Being judged, and judging back
Humiliation hardens into bitterness. He watches dancers “sour and old,” understanding why he is offered “No waltzes” and only the socially safe “Lancers.” Paterson makes the exclusion practical and social, not merely emotional: “matrons intent upon matching / Their daughters” wouldn’t “think him worthy the catching,” because he is the “broken-down man from the bush.” The speaker feels pushed toward a kind of living death—he “must lie with the rest in the shade”—and that pressure produces the poem’s key tension: he hates being dismissed as obsolete, yet he responds by dismissing the present. The young are “fresh-featured and pleasant,” but he immediately doubts “the men of the present / Are as good as the men of the past.” The complaint is recognizable as aging pride, but it’s also a defense: if he can declare their era shallow, he doesn’t have to admit his own dislocation is partly irreversible.

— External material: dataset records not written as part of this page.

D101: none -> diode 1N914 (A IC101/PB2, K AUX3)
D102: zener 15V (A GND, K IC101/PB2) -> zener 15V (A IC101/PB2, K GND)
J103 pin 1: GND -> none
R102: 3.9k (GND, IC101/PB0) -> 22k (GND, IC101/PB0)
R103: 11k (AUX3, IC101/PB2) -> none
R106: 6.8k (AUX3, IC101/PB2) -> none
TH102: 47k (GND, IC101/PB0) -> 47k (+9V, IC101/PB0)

Nil admirari, and the speaker’s jealous morality
When he accuses the young of boredom—“bored from the days of their birth”—the tone turns into a performance of superiority. Their “watchword is nil admirari”: they refuse to be impressed, “chary” of “excitement and praise.” Yet the speaker’s next leap gives away the envy underneath. He claims he could “show them the road—to the devil,” if he were “only a youngster again.” That line is not really about saving them; it’s about wanting his own appetite back. And the “devil” he imagines is vivid and specific: “the stumps,” “the game” where the “Devil’s three trumps” are “The woman, the card, and the horse.” He knows exactly what he’s renouncing, and his knowledge has the flavor of longing. The contradiction tightens: he warns against pleasures that “end in remorse,” but he speaks of them with the authority—and attraction—of someone who once lived them as a “revel.”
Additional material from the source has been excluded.